PIERINI FITNESS.

Monday, January 17, 2022

My fitness training confirmation biases

I recently attended a continuing professional education seminar about best investments and investment strategies.  One term presented in the course, catching my attention, was investment confirmation bias. 

It was explained as an investor’s tendency to seek information that supports their beliefs, bias that leads to focusing only on information that reinforces their opinions about an investment, and selectively choosing which information to use resulting in a lack of diversification and investments that are too risky.

This confirmation bias term distracted me for a moment, making me think about what confirmation biases I may have in my middle-aged man fitness training journey. 

For example, what are my tendencies to seek information that supports my beliefs about my fitness training?  How do these tendencies result in me focusing only on information that reinforces my opinion about my current training methods?

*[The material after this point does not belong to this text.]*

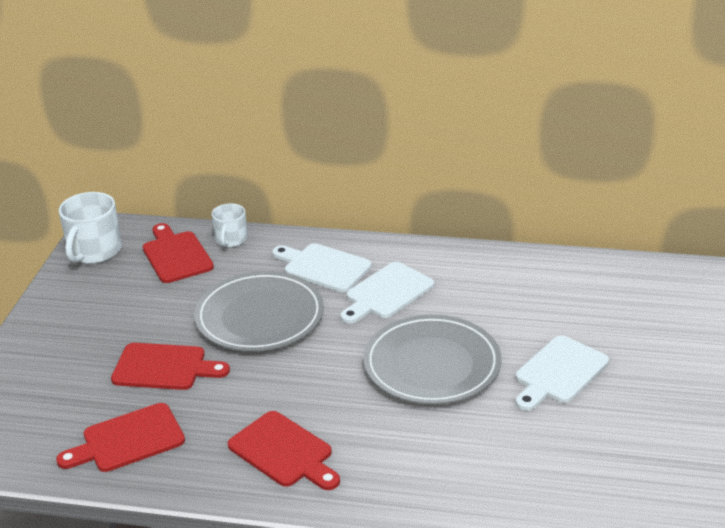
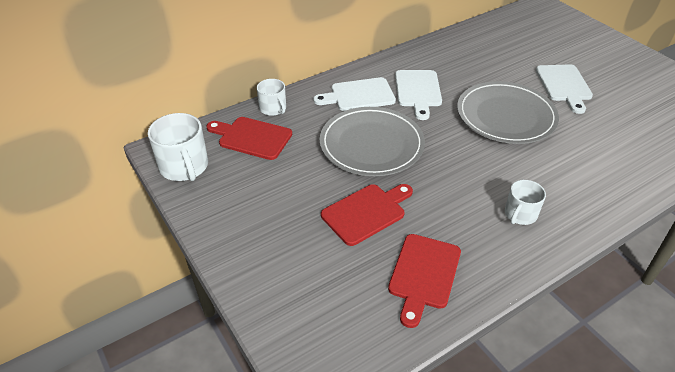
camera: 45 degrees left, 10 degrees up
(284, 452) = (520, 214): red cutting board -> white mug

I’m currently in the fitness training minimalist “camp” of primarily doing pull-ups, bar dips, kettlebells, and burpees in my fitness training rotation.  This means I’m excluding a lot of other training modalities such as isometrics, resistance bands, barbells, dumbbells, clubbells, maces and other fitness gadgets to name a few.

How much fitter could I be, and more efficiently, if I opened my eyes with a willingness to diversify my fitness training methods, and to seek out new knowledge about these other training methods?  What cardiovascular-respiratory conditioning and strength endurance levels am I “leaving on the table” with my current minimalist approach?

Am I doing too many burpees at the expense of something else?

While I continue pounding away this week with my status quo fitness training, maybe I should spend some of my rest and recovery time between exercises and training workouts thinking more about my fitness training confirmation biases.